Alma, imagem viva de Deus e resgatada pelo Sangue
precioso de Jesus Cristo, a vontade de Deus a teu respeito é que te tornes
santa como Ele nesta vida, e gloriosa como Ele na outra.
A aquisição da santidade de Deus
é tua vocação assegurada; e é para lá que todos os teus pensamentos, palavras e
ações, teus sofrimentos e todos os movimentos de tua vida devem tender; ou [do
contrário] tu resistes a Deus, não fazendo aquilo para o que Ele te criou e te
conserva agora.
Ó! Que obra admirável! A poeira transformada em
luz, a imundície em pureza, o pecado em santidade, a criatura em Criador e o
homem em Deus! Ó obra admirável! Eu o repito, mas obra difícil em si mesma e
impossível à natureza por si só; unicamente Deus, por uma graça, uma graça
abundante e extraordinária, é Quem pode levá-la a cabo; e a criação de todo o
universo não é maior obra-prima do que esta.
Alma, como farás? Que meios tu escolherás para
subir onde Deus te chama? Os meios de salvação e de santidade são conhecidos de
todos, estão assinalados no Evangelho, explicados pelos mestres da vida
espiritual, são praticados pelos santos e necessários a todos os que querem
salvar-se e chegar à perfeição; tais são: a humildade de coração, a oração
contínua, a mortificação universal, o abandono à divina Providência, a
conformidade com a vontade de Deus.
Para praticar todos esses meios de salvação e de
santidade, a graça e o socorro de Deus são absolutamente necessários, e esta
graça é dada a todos, maior ou menor; não resta dúvida. Eu digo: maior ou
menor; pois Deus, ainda que sendo infinitamente bom, não dá Sua graça
igualmente forte para todos, embora Ele a dê suficiente para todos. A alma fiel
a uma grande graça faz uma grande ação, e com uma fraca graça faz uma pequena
ação. O valor e a excelência da graça dada por Deus e correspondida pela alma
fazem o valor e a excelência de nossas ações. Esses princípios são
incontestáveis.
Tudo se reduz, portanto, a encontrar um meio fácil
para obter de Deus a graça necessária para tornar-se santo; e é isto que eu
quero ensinar. E, eu digo que para encontrar a graça de Deus, é necessário
encontrar Maria.
Porque Maria nos é
necessária
1º - Foi só Maria quem encontrou graça diante de
Deus, para Si, e para cada homem em particular. Os patriarcas e os profetas,
todos os santos da Antiga Lei não puderam encontrar esta graça.

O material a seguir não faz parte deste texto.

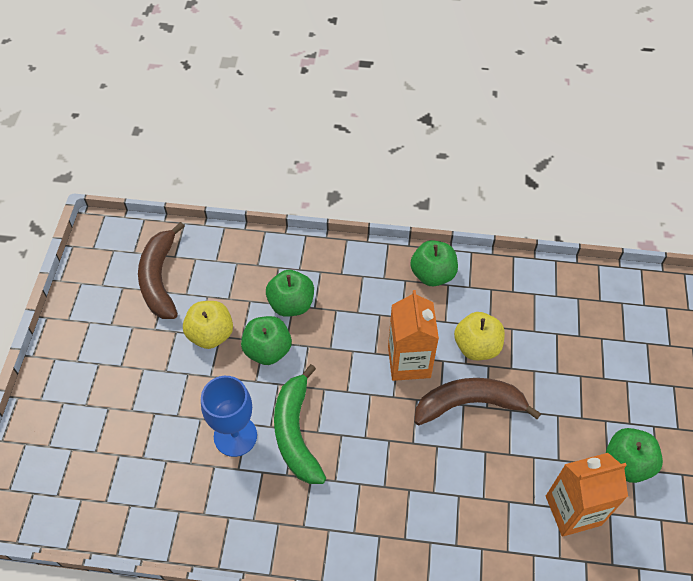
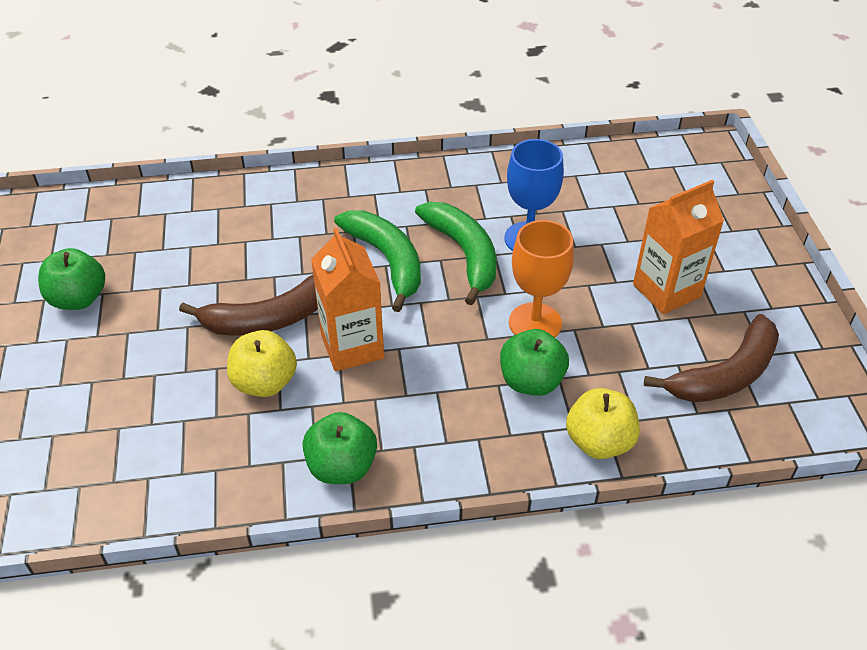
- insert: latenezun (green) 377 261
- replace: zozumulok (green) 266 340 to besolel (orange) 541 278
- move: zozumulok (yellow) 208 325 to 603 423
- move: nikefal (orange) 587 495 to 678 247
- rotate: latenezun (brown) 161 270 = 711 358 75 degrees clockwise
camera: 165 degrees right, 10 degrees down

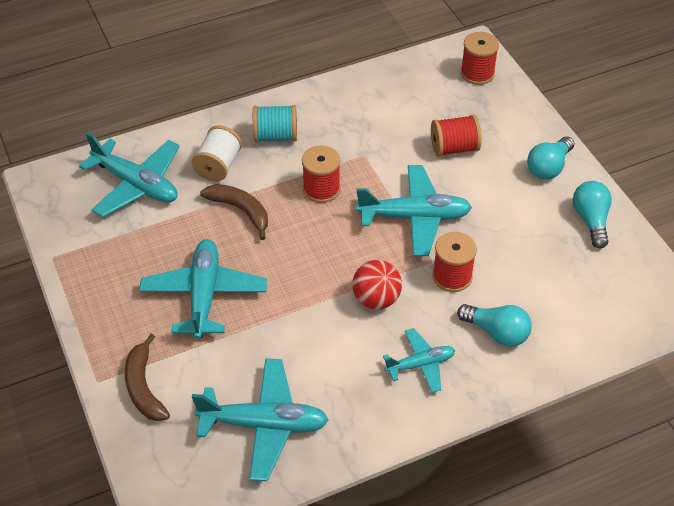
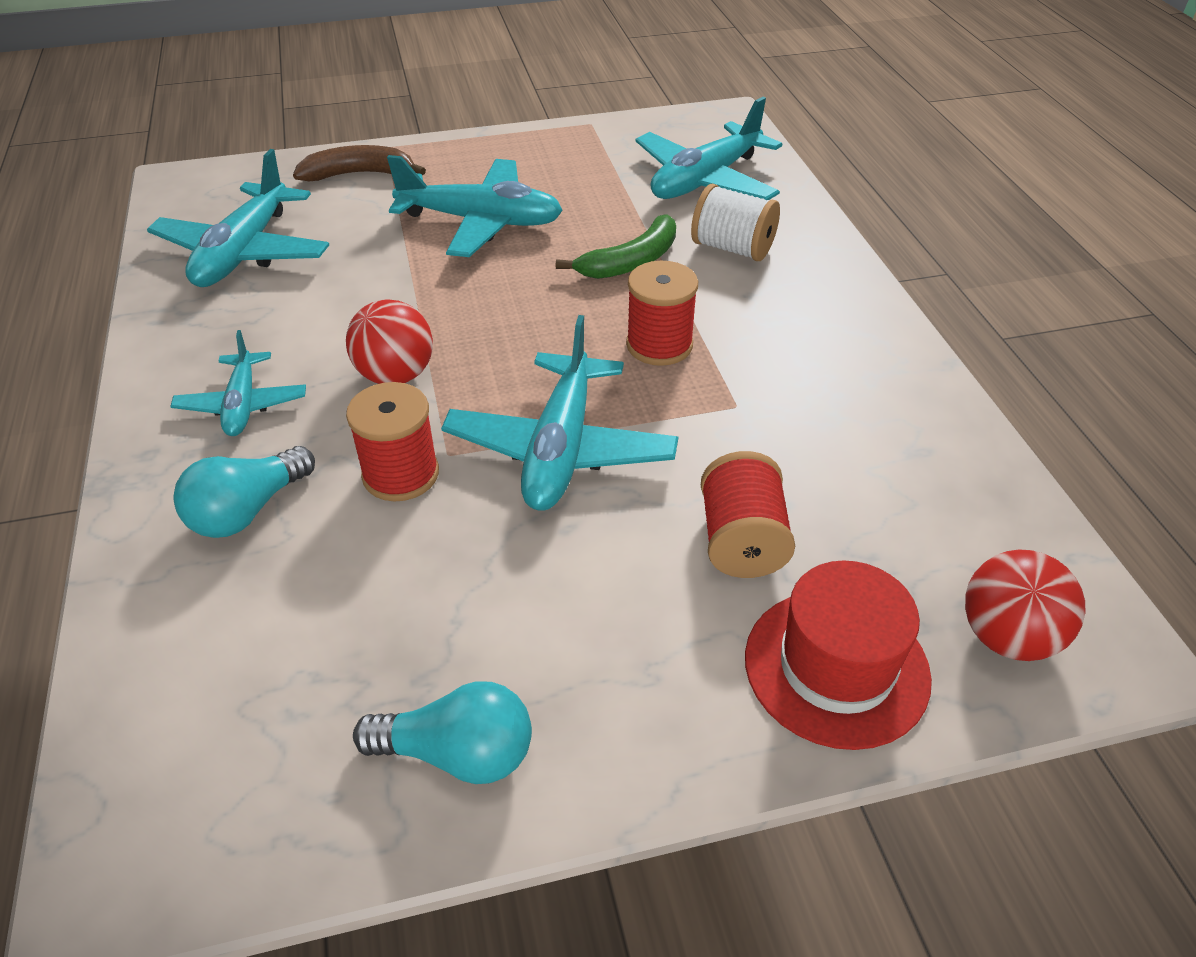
- recolor: latenezun (brown) 234 212 to latenezun (green) 616 246
- insert: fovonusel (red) 838 655
- replace: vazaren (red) 480 58 to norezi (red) 1025 605
- delete: vazaren (turquoise) 275 123
- delete:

2º - Foi Ela que deu o ser e a vida ao Autor de
toda graça, e, por causa disso, Ela é chamada a Mãe da graça, Mater Gratiae.
3º - Deus Pai, de Quem todo dom perfeito e toda
graça desce como de sua fonte essencial, dando-Lhe Seu Filho, deu-Lhe todas as
Suas graças; de sorte que, como diz São Bernardo, a vontade de Deus Lhe foi
dada nEle e com Ele.
4º - Deus A escolheu para ser a tesoureira, a
ecônoma e a dispensadora de todas as Suas graças; de modo que todas Suas graças
e todos Seus dons passam por Suas mãos; e, conforme o poder que Ela recebeu
dEle, segundo São Bernardino, Ela dá a quem Ela quer, como Ela quer, quando Ela
quer e tanto quanto Ela quer, as graças do Pai Eterno, as virtudes de Jesus
Cristo e os dons do Espírito Santo.
5º - Assim como, na ordem natural, é preciso que
uma criança tenha um pai e uma mãe, do mesmo modo, na ordem da graça, é
necessário que um verdadeiro filho da Igreja tenha Deus por pai e Maria por
mãe; e, se ele se gloria de ter Deus por pai, não tendo o carinho de um
verdadeiro filho por Maria, é um farsante que não tem senão o demônio por pai.
6º - Uma vez que Maria formou o Chefe dos
predestinados, que é Jesus Cristo, cabe a Ela também formar os membros deste
Chefe, que são os verdadeiros cristãos: pois uma mãe não forma o chefe sem os
membros, nem os membros sem o chefe. Quem deseje, portanto, ser membro de Jesus
Cristo, pleno de graça e de verdade, deve ser formado em Maria por meio da
graça de Jesus Cristo, que reside nEla em plenitude, para ser comunicada em
plenitude aos verdadeiros membros de Jesus Cristo e a Seus verdadeiros filhos.
7º - O Espírito Santo tendo desposado Maria, e
tendo produzido nEla, e por Ela, e dEla, Jesus Cristo, esta obra-prima, o Verbo
Encarnado, como Ele nunca A repudiou, Ele continua a produzir todos os dias
nEla e por Ela, de uma maneira misteriosa, mas verdadeira, os predestinados.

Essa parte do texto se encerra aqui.